Lambros met Galis again in a very different setting: “It was very funny, because when later I came to Greece and met the national team in the “John’s hotel” in Glyfada and I said: “Where’s Nikos?” He was having breakfast and I go over to Galis and I told him: “What the heck you are doing here? You were supposed to come to Hartwick college”. He looked at me surprised, then he recognized me. “Oh, my God, coach how are you?” Boy, if we had him, we could have been national champions”.

Lambros doesn’t hold a grudge. In fact, he loves Galis and Greek basketball, but his favorite is coach Giannis Sfairopoulos, whom he met during the 90s: “He is the best! He came to our basketball camp and he took everything from me, all the information I had in those years. He wanted to learn everything he could”.

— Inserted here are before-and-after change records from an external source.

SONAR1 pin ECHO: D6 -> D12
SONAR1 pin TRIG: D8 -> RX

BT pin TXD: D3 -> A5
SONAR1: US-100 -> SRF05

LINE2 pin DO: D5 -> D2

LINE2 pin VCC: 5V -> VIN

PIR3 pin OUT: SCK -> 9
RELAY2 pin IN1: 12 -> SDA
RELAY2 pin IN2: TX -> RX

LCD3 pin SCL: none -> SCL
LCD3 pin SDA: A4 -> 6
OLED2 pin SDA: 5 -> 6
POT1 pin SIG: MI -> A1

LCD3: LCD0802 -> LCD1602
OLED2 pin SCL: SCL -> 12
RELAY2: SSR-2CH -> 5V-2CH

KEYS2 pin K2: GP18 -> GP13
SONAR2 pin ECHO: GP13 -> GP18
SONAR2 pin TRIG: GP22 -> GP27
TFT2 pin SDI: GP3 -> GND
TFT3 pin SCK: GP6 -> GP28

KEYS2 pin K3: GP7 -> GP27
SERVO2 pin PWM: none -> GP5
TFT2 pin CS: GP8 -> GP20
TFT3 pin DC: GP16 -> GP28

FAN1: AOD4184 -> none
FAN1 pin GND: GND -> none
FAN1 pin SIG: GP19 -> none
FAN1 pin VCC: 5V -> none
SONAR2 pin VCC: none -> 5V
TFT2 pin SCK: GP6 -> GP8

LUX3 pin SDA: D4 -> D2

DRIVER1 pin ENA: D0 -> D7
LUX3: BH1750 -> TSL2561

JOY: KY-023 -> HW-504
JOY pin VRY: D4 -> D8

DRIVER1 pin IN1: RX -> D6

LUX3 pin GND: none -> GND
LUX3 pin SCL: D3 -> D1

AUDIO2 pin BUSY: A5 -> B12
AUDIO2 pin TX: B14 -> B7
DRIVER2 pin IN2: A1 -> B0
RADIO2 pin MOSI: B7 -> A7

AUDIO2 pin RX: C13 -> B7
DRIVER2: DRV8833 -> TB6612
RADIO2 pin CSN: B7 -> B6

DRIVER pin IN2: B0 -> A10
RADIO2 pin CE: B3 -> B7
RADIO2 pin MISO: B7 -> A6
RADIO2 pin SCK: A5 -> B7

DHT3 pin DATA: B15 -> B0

At the same time, Lambros is a good friend of Syracuse legend Jim Boeheim – “I am a better golfer”, he says laughing and probably he is right since there’s a charity golfing tournament named after him at his college – and he can’t stay away from the game: “I am a basketball lifer. I love the game, I watch the games, and tomorrow I will go to a Syracuse practice. I don’t like the way the American game is played so much, with all the three-pointers, just two or three passes and then shoot. I know that’s how the game has evolved and I still love it. And the EuroLeague develops a lot of good players, they can shoot man! Look at the guys who are playing in the NBA from Europe and many of those are great! And I want to see the Greeks improve again. They were awfully good for a while and I don’t know what happened to Greek basketball, but it doesn’t seem to be on the level it was 10 years ago. When I was there in the 90s and 2000s the level was amazing. So why had the level of basketball gone down a little?”

And if you are wondering where coach Sfairopoulos got his defensive DNA, this answer by coach Lambros might give you a hint: “I do like the three-point shooting, but I also would love to say plays developed. If you see basketball right now, there are two guys in the corners, there are high ball screens and that’s it basically, three on three at the top. You just drive and shoot. I was a big defensive guy, I liked to change defenses and I will continue to do it, to take away all that stuff. My team right now would be a changing defense, changing speeds, and controlling the game, but that’s just me! I am sorry”. 

With one of the hot topics in Europe being the way naturalized players are used, Lambros would like to see more Greek-American players being eligible to play in the national team: “What I don’t understand is why there’s a rule that only one Greek-American can play for the national team”.

On the other hand, coach Lambros recognized the fact that he might not be well equipped to judge the FIBA rule and if it’s right on wrong, despite his wish: “That’s their own rules, it would depend on the country, so I can’t answer that question. If I could use more, of course, I would but I don’t know what others do. I don’t know what Spain does, I don’t know what Serbia does”. 

After all, with basketball being global, there’s a growing number of European players of top level and as Lambros says, playing in the NBA is everything you need to know about their progress: “I got to agree that European players are better at fundamentals, but the raw physicality that Americans have is different. You might have all the fundamentals here, but you get beat up here. They have to learn to adjust to that. But anybody who plays in the NBA is a great player, so if you are a European playing in the NBA, you are a great player”.